I Hate Musicals

I have a friend who is an up and coming director and also a Shakespeare aficionado. They told me a few years ago, “I’m very sorry to tell you this Conrad but I have to be honest. I absolutely hate musicals.” He then went on to tell me how it just makes no sense that people break into song on street corners and an orchestra breaks in to support them.

I have to agree it’s absolutely ridiculous. And when we say “musical” we are really referring to the “American musical” phenomenon started on Broadway, the “Great White Way”. However, it’s the fact that it’s so ridiculous that makes me love it so much.

I think the love of musicals, like religion, is passed down a bit from your upbringing. I can remember vividly being 5 years old and listening on headphones to the record player playing Jesus Christ Superstar and also Fiddler on the Roof. Yes, that was a RECORD PLAYER and the Jesus Christ Superstar soundtrack was released that very same year. Oh boy, I’m really dating myself now.

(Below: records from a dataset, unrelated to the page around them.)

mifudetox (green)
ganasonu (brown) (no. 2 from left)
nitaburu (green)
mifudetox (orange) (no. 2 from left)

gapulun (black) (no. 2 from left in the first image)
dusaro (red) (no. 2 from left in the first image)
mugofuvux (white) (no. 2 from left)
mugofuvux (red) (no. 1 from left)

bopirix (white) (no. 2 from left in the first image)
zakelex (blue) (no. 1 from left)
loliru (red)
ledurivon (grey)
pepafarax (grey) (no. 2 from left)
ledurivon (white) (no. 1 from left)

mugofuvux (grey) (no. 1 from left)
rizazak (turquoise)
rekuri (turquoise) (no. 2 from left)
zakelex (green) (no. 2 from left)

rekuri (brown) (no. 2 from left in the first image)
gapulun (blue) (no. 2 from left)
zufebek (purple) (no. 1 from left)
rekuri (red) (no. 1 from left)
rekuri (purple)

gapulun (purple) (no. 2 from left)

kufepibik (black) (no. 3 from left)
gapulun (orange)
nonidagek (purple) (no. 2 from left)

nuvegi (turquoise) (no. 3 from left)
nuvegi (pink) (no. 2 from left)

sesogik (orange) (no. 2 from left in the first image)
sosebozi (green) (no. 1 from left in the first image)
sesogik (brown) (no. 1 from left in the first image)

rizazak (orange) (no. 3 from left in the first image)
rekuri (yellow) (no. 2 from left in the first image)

That was just the coolest sound in the world to me. Maybe like Pavlov’s dog I was brainwashed into musical theater appreciation. And those mental bites of passion from our youth are hard to wash away.

Later I would perform in several operas, but later still would do music for many musicals and I can tell you there is no legal high on this planet that has an equal. The energy of the cast and opening night and…..well now it sounds like I’m just recapping the lyrics to “There’s No Business Like Show Business”.

The need for the theater musical high is never-ending. I know many pit musicians that have dreamed of being on stage and later took a character role. And also many actors that dreamed of being in the pit and later played an instrument for a show. It’s all about the new experiences.

Different people have very specific small moments and things they like best about theater. It might be a smell, a time in production, a chemistry. My personal favorite time in a musical is the moment when a conductor takes the podium to when he gives the stick for the downbeat. It’s that silence and anticipation of the audience, then “Whoooommm!”. When I am conducting, that moment is worth all the time spent in rehearsals.

My other favorite process of the theater musical from the music end is the slow unraveling of the understanding of the work. From that first opening of the score where everything in my mind is a hazy fog. To day after day working on and understanding the score at new levels. It’s like seeing a sculpture slowly take form or the fog slowly lifting on a beautiful intricate city scape.

And the end result is ALWAYS ridiculous. People singing in their kitchens, people getting angry over silly and petty things, the making up, the hero’s journey and the reconciliation (or not) of their goals and dreams.

But for that 2 hours or so the audience has gone somewhere else. They have forgotten every day life and shared an experience with the cast, crew and other audience members. And THAT is what is ultimately cool about musical theater.

2 thoughts on “I Hate Musicals

  1. “But for that 2 hours or so the audience has gone somewhere else.”

    So true, and what a gift the audience receives! We are granted full permission to vicariously recall the thrill we
    knew as children engrossed in the world of imagination.
    There, we never missed an opportunity to laugh uproariously,
    dance with abandon, and find sheer glee in the freedom of silliness. We pictured ourselves as heroes, and were entirely
    satisfied with ourselves at the end of the day. It is no
    small thing to possess talents which leave others happier, refreshed and renewed, so break a leg!

  2. Most musicals have not progressed past the Ethel Merman, Rogers and Hammerstein, Rogers and Hart stage. Whatever it is is usually standout loud, over-acted, ethnically hammered and outlandishly choreographed. Its just too damned “stagey” and regardless of what Broadway likes to think and proclaim, it didn’t invent stage musicals. Now Sondheim comes out and denounces the new production of “Porgy and Bess” (still in Boston) without having talked to one person in it or having seen it. What I saw I loved and was refreshed. Well, Steve, I’m not sure I even liked your umpteenth version of “Romeo and Juliet”. Bring me something new because I sure ain’t gonna spend $100 for cheap seats in raggedy New York for anymore stinking and unimaginative repertory regurgitations. Not even on Cape Cod.